La conversation de Dupin est l'écho de ce que j'entends beaucoup dire. J'ai dîné hier à Lisieux, avec 30 personnes, fort mêlées, assez de Régentistes. Ceux-ci aussi tristes, plus tristes peut-être que les autres, également atteints d’un sentiment d'impuissance, mais ne renonçant à rien pour cela, et disant toujours que leurs adversaires devraient bien renoncer. Depuis bien longtemps le mot childish erre sans cesse sur mes lèvres ; je n'ai jamais eu plus de peine à m'empêcher de le prononcer, tout haut. On a tort de maltraiter indistinctement les nouveaux ministres. Indépendamment de M. Corbin et Giraud qui sont bons, il y a là un ministre de l’intérieur de qui l’un de mes amis, qui le connaît très bien m'écrit : " Thorigny est bien supérieur à Faucher sous tous les rapports, et il a toutes nos opinions. C'est le ministre que nous aurions choisi nous- mêmes pour diriger les prochaines élections. Pourquoi, comment est-il entré dans ce cabinet ? Tout le monde l'ignore ; il ne le sait peut-être pas bien lui-même."
C'est là évidemment un homme à ménager. Je me rappelle que comme magistrat, il s'est montré capable et résolu. J’ai été encore plus frappé que d'autres de l'attaque du Constitutionnel contre Persigny. Voici pourquoi. Morny a gagné pleinement son procès contre le Dr Véron. C'est à lui Morny, qu'appartient maintenant la direction politique du Constitutionnel.
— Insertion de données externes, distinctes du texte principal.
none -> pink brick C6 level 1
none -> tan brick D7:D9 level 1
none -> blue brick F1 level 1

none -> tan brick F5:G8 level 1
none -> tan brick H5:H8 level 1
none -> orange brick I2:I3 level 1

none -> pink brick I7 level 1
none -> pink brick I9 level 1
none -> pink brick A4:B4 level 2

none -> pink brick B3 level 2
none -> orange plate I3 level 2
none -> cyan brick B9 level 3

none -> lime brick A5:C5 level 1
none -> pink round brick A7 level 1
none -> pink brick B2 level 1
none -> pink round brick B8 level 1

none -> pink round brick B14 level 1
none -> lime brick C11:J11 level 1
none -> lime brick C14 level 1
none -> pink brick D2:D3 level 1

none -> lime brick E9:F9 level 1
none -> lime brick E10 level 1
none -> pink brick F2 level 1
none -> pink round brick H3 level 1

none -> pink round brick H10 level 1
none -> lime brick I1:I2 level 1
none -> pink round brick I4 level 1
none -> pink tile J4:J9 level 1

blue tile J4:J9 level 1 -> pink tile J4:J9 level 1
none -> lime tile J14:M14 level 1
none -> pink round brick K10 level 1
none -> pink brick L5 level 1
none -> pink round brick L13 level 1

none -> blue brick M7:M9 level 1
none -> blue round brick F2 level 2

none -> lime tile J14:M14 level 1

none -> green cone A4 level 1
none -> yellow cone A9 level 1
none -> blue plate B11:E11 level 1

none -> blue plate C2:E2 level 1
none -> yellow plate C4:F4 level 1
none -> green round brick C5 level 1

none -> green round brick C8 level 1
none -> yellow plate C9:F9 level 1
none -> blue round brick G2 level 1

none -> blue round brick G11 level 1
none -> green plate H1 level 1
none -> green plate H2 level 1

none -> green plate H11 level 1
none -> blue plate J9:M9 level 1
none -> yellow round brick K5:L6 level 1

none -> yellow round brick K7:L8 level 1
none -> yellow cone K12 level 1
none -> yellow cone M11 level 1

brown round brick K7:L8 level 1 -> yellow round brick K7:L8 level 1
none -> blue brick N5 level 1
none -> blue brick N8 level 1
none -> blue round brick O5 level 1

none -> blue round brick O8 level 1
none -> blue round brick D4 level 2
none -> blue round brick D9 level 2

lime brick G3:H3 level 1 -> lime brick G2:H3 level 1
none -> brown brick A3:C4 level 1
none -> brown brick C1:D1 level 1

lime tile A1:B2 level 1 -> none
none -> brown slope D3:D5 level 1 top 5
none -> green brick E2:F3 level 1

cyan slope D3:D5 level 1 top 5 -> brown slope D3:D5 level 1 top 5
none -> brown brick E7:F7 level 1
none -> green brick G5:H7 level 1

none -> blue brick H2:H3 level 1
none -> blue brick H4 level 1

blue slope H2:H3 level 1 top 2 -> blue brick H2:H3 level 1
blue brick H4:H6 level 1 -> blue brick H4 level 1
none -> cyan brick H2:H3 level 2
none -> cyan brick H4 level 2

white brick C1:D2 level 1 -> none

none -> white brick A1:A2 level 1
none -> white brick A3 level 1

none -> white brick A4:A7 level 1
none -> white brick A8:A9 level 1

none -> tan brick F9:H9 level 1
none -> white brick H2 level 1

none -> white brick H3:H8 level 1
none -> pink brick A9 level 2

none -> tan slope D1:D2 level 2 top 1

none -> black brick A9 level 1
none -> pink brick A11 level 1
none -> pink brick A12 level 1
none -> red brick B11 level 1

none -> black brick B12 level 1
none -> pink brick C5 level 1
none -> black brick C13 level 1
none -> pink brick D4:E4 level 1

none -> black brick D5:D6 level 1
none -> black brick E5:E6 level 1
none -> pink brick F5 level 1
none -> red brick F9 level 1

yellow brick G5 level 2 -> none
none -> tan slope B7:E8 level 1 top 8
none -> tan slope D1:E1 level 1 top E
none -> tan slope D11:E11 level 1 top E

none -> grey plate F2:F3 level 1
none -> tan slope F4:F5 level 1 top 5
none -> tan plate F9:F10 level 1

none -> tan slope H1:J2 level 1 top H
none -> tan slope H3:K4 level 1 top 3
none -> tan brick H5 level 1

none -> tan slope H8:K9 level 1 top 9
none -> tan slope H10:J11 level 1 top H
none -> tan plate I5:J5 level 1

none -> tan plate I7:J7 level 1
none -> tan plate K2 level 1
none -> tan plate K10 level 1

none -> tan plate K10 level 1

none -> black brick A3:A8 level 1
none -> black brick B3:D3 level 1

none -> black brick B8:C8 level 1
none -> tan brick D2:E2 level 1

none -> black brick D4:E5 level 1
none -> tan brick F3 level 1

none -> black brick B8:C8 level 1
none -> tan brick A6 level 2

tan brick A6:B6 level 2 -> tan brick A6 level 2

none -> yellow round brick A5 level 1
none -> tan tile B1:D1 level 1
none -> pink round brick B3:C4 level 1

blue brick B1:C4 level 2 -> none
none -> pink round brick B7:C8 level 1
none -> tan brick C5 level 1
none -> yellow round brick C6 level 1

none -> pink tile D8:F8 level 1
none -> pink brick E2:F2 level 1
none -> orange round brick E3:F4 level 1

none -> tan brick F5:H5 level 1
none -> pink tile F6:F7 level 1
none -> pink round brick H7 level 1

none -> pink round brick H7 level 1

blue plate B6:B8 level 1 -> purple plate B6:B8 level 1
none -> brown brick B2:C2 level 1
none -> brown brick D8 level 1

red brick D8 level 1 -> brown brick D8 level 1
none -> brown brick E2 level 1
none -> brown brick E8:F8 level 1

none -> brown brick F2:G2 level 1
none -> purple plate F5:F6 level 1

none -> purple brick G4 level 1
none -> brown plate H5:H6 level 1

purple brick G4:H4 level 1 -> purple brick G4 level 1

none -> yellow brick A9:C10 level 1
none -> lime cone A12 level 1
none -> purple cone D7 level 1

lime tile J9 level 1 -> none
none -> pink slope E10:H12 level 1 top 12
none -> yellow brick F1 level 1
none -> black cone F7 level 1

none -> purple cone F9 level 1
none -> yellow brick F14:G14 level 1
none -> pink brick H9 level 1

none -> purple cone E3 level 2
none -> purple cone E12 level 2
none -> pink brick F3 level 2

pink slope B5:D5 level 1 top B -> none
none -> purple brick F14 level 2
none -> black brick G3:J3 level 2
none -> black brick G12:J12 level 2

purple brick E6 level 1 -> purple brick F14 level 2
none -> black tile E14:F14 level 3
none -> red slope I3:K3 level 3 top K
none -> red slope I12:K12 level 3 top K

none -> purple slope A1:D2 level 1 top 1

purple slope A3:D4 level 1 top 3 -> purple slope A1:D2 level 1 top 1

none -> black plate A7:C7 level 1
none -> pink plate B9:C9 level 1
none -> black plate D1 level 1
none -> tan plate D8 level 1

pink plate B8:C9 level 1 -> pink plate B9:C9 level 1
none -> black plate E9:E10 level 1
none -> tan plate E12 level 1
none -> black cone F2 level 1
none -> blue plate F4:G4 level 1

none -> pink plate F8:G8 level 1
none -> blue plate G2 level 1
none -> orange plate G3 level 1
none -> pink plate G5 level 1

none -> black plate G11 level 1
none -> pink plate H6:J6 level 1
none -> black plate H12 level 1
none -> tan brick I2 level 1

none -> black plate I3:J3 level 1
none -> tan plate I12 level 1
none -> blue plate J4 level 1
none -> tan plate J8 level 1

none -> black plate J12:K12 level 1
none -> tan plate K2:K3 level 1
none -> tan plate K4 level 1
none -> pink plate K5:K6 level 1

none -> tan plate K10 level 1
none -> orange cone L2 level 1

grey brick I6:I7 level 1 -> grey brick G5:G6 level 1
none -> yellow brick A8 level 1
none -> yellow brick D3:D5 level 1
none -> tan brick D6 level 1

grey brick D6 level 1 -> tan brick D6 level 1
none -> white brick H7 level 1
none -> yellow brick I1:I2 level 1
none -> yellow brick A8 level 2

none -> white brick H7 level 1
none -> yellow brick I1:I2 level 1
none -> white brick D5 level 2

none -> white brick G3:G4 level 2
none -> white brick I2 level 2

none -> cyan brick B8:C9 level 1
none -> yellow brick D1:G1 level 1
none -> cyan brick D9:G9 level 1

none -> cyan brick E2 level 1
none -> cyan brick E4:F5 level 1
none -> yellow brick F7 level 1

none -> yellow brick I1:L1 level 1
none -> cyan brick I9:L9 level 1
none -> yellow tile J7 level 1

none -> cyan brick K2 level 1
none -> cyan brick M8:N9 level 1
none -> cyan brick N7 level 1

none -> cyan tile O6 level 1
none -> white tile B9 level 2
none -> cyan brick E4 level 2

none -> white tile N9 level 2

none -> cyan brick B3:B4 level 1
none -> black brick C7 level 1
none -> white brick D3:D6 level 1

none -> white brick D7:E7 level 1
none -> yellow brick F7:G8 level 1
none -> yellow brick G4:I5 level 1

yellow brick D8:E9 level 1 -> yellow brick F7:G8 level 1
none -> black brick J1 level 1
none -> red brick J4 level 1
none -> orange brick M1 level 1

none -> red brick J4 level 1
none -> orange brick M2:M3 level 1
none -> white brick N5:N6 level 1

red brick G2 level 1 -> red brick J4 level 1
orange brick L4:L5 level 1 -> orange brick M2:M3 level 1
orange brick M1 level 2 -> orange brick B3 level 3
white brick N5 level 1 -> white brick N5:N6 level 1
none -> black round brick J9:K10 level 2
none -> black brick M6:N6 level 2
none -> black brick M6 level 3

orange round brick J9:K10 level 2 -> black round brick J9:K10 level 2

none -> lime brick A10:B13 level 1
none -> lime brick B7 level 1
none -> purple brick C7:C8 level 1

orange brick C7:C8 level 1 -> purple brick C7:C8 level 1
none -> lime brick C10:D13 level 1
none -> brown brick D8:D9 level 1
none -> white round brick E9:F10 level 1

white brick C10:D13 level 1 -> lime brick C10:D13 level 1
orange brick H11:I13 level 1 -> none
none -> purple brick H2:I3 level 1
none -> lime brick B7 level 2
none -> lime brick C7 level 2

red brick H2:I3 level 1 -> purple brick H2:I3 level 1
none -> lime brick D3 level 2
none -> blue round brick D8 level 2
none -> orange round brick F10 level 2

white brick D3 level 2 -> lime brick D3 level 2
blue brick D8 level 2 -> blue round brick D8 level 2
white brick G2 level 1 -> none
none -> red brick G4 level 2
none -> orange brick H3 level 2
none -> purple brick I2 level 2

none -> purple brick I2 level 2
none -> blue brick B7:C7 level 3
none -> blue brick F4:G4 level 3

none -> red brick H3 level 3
Il n’a pas voulu la prendre ostensiblement, ni la changer promptement ; il lui a convenu qu’elle restât encore dans les mêmes mains et les mêmes voies, mais il est en mesure de la modifier et de s’en servir comme il voudra. L’attaque à Persigny a donc assez d'importance. C’est un reflet de l’intérieur de l'Elysée. Si vous ne saviez pas déjà ceci, gardez-le pour vous, je vous prie.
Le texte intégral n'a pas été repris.